According to [GitHub Guides](https://guides.GitHub.com), a version control system "tracks the history of changes as people and teams collaborate on projects together." Specifically, it helps to track the following information:

* Which changes were made?
* Who made the changes?
* When were the changes made?
* Why were changes needed?

Git is a case of a [distributed version control system](https://en.wikipedia.org/wiki/Distributed_version_control), common in open source and commercial software development.

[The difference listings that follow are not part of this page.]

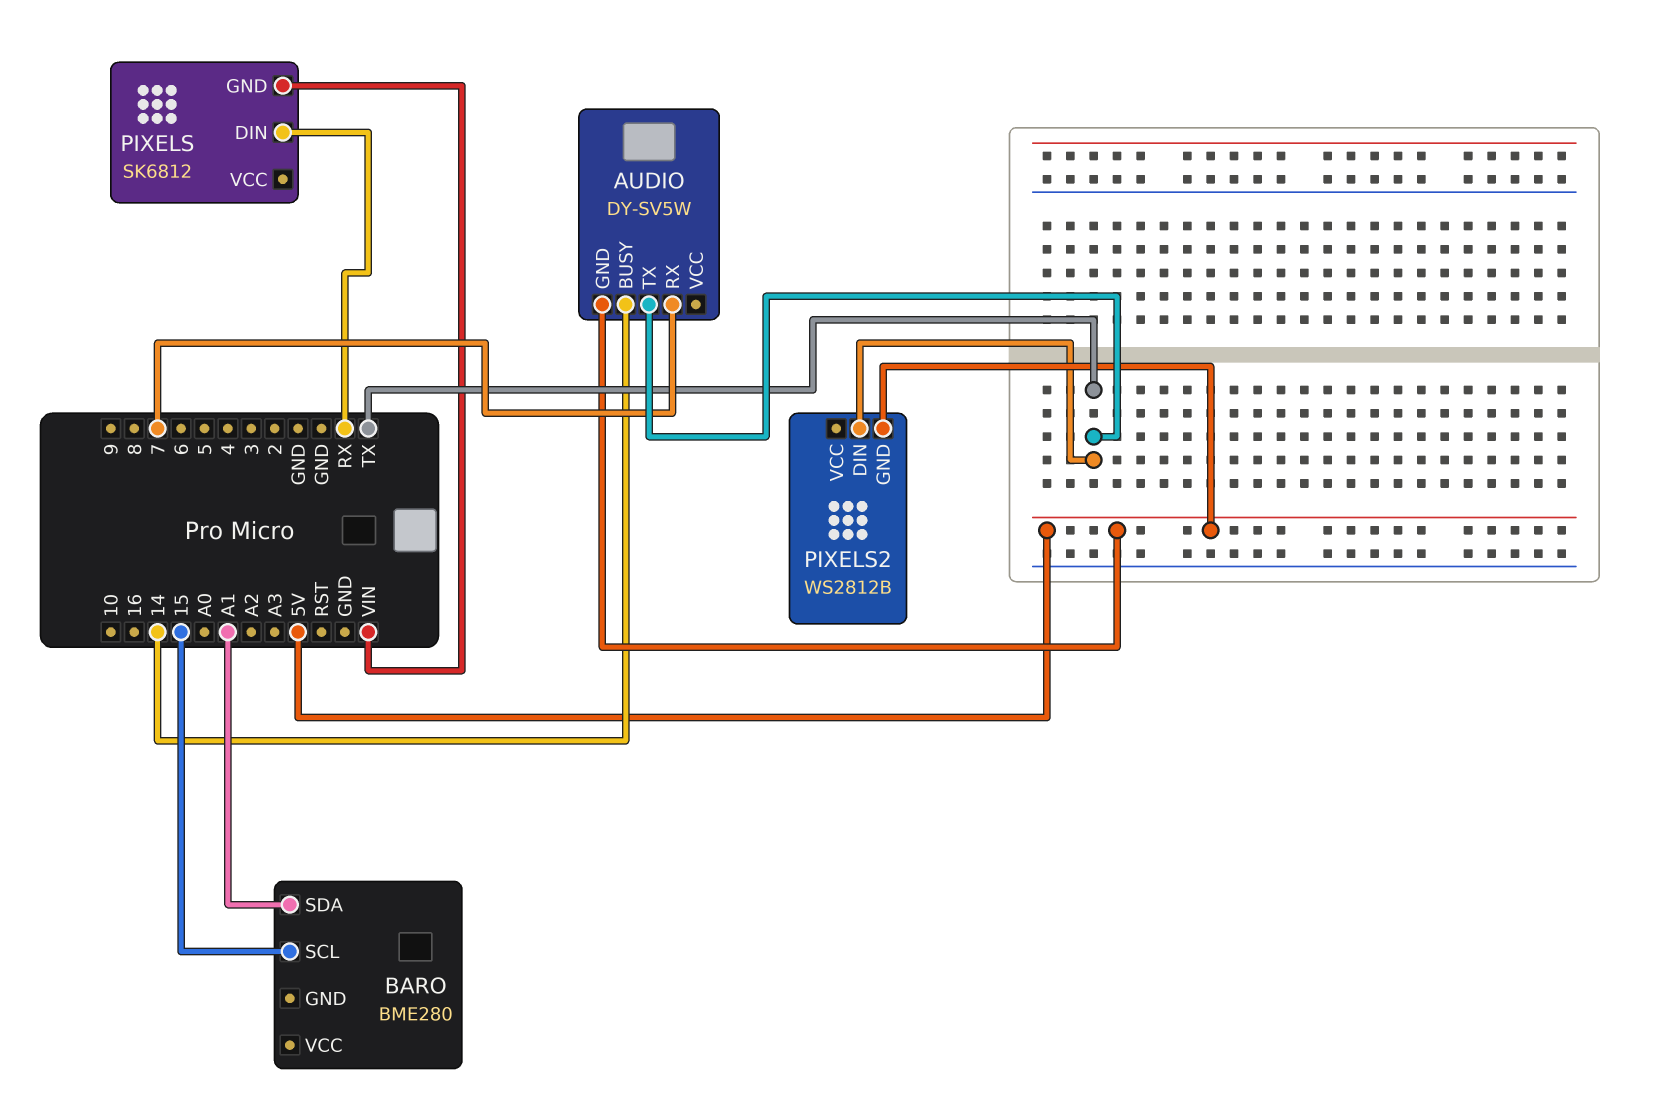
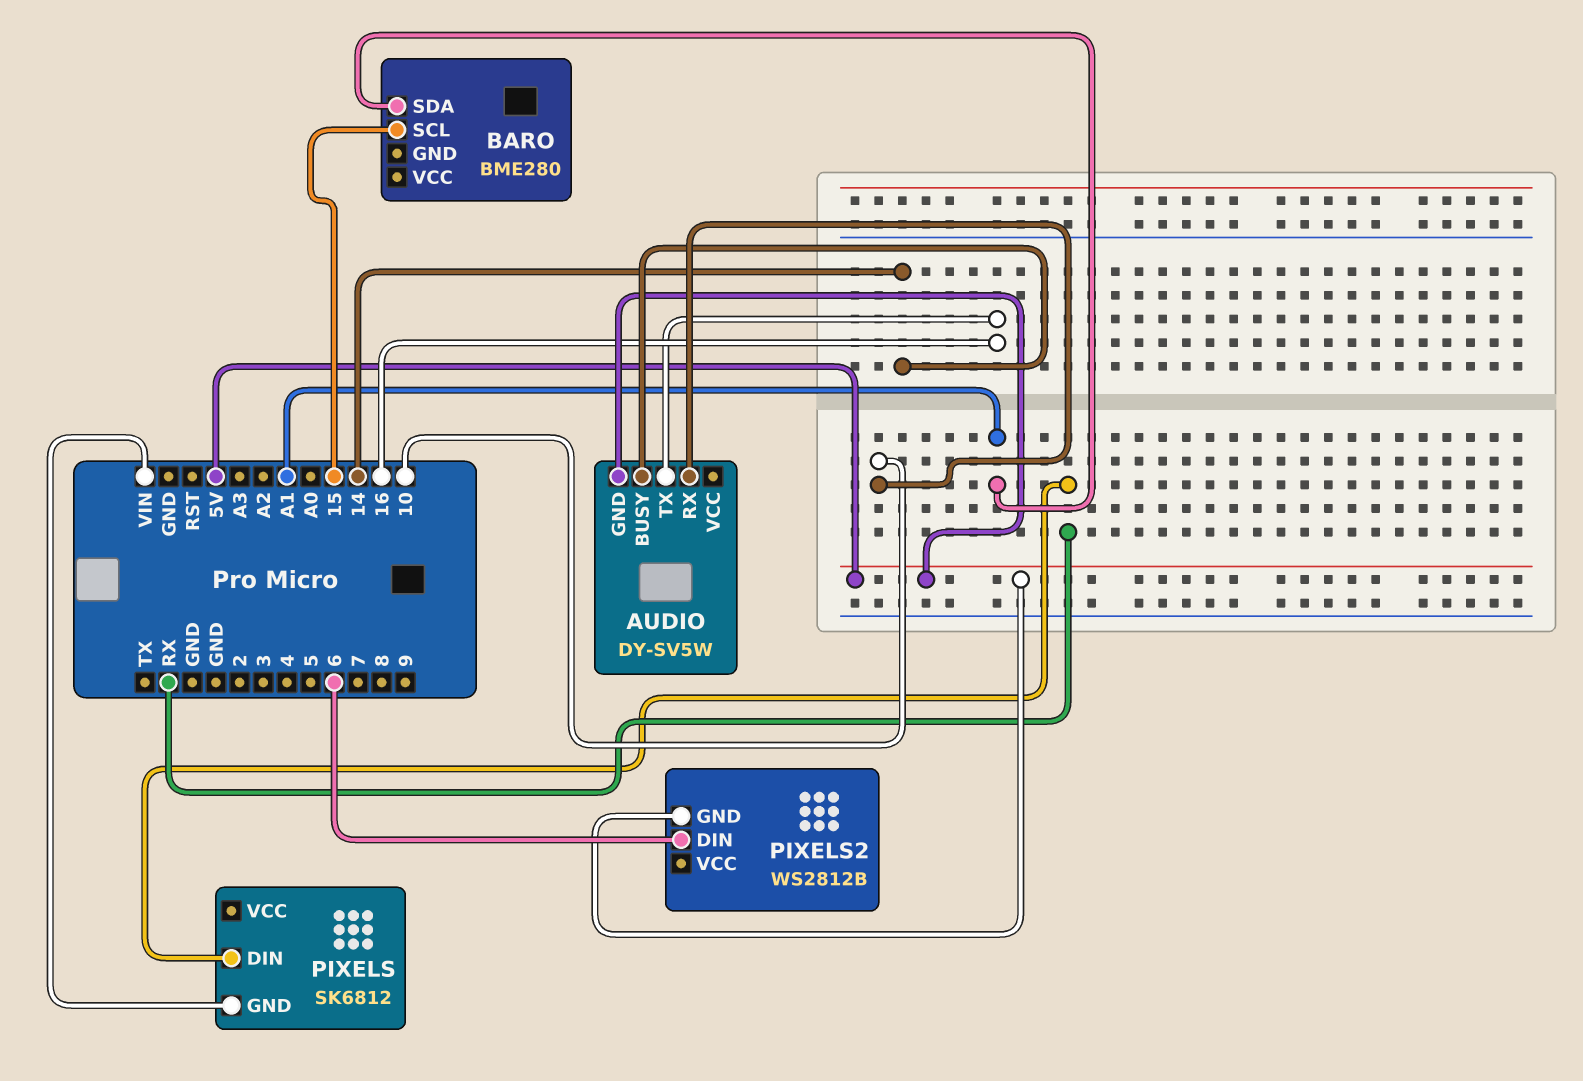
AUDIO pin RX: 7 -> 10
AUDIO pin TX: TX -> 16
PIXELS2 pin DIN: TX -> 6

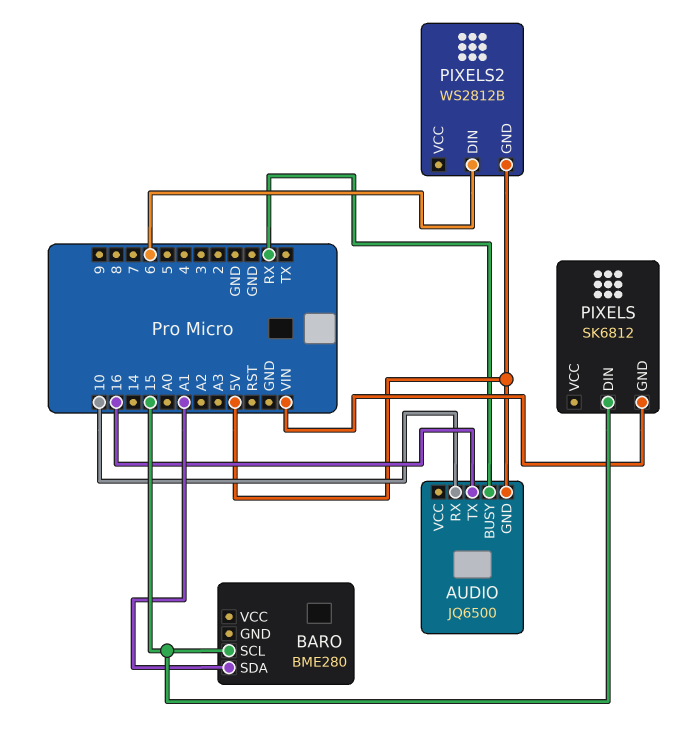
AUDIO: DY-SV5W -> JQ6500
AUDIO pin BUSY: 14 -> RX
PIXELS pin DIN: RX -> 15

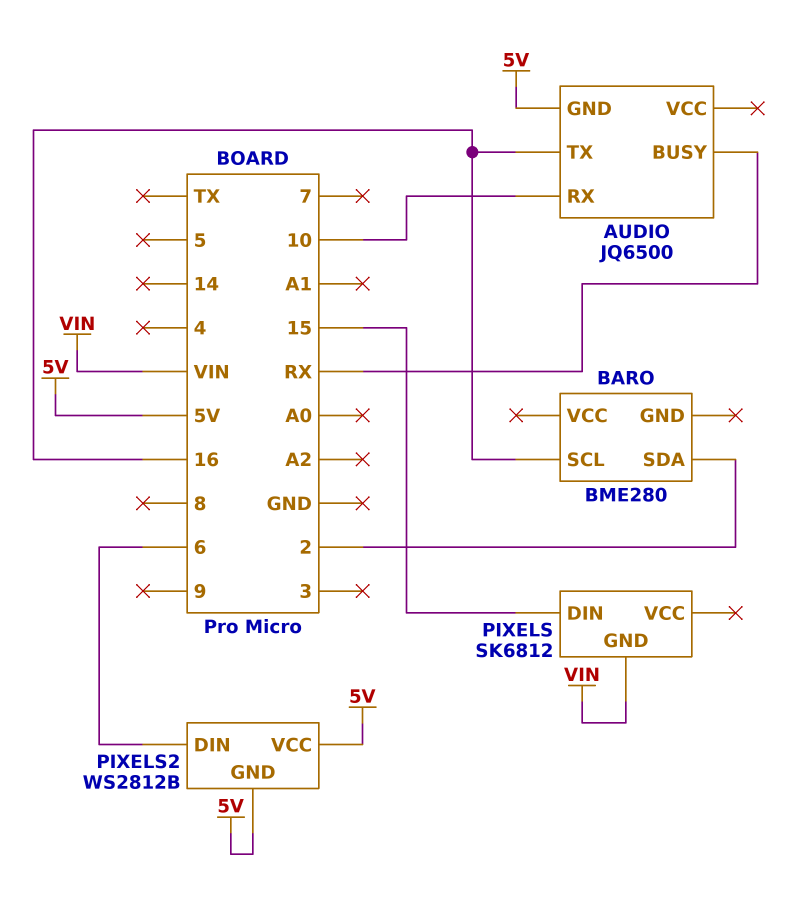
BARO pin SCL: 15 -> 16
BARO pin SDA: A1 -> 2
PIXELS2 pin VCC: none -> 5V

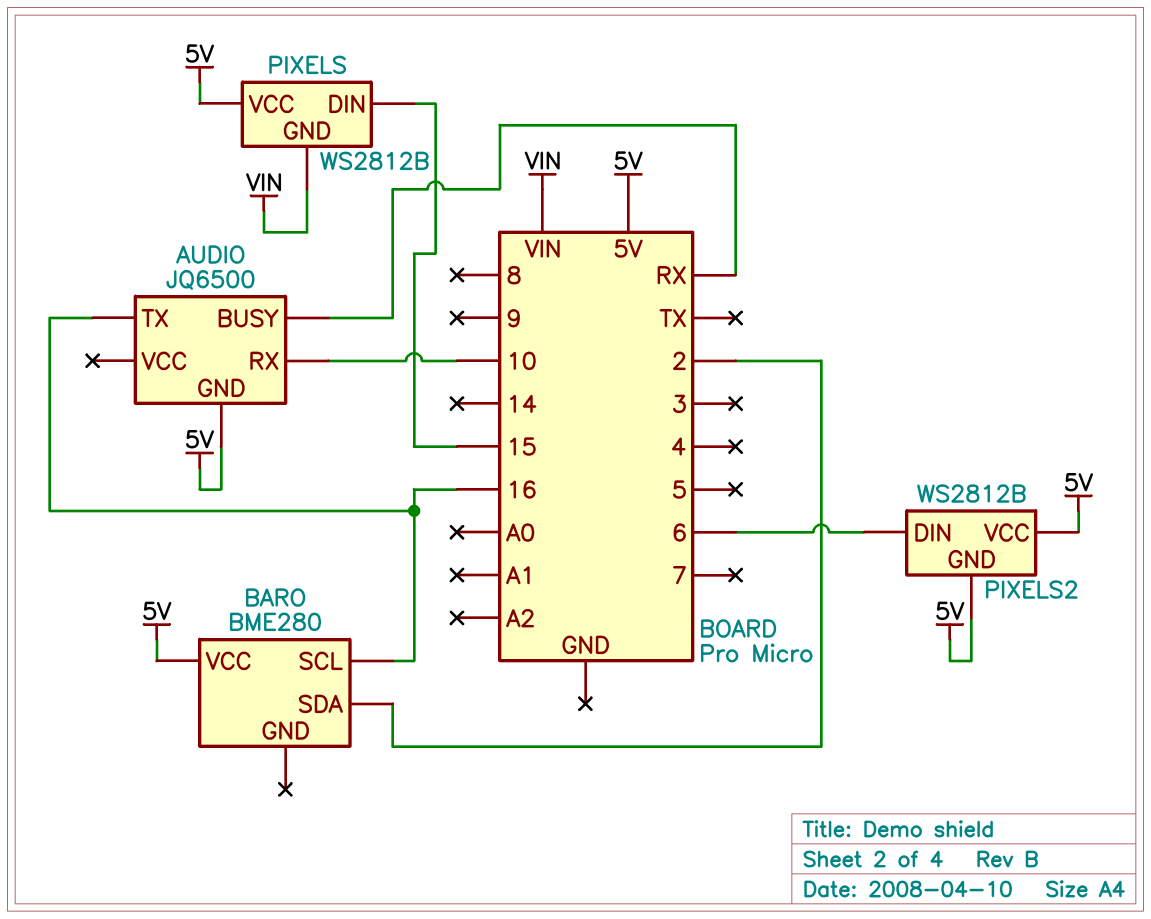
BARO pin VCC: none -> 5V
PIXELS: SK6812 -> WS2812B
PIXELS pin VCC: none -> 5V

This is no surprise given that Git [was originally created](https://lkml.org/lkml/2005/4/6/121) to deal with Linux kernel development. 

The following images, from [Pro Git](git-scm.com), show how a centralized (e.g., CVS, Subversion, and Perforce) and decentralized VCS (e.g., Git, Mercurial, Bazzar or Darcs) works differently. 

![Centralized version control system](https://git-scm.com/book/en/v2/images/centralized.png)

Figure 2. Centralized VCS.

![Decentralized version control system](https://git-scm.com/book/en/v2/images/distributed.png)

Figure 3. Decentralized VCS.

For more information on the varieties of version control systems, please read [Petr Baudis's review](https://pdfs.semanticscholar.org/4490/4c70bc91e1bed4fe02b9e2282f031b7c90ea.pdf) on that subject.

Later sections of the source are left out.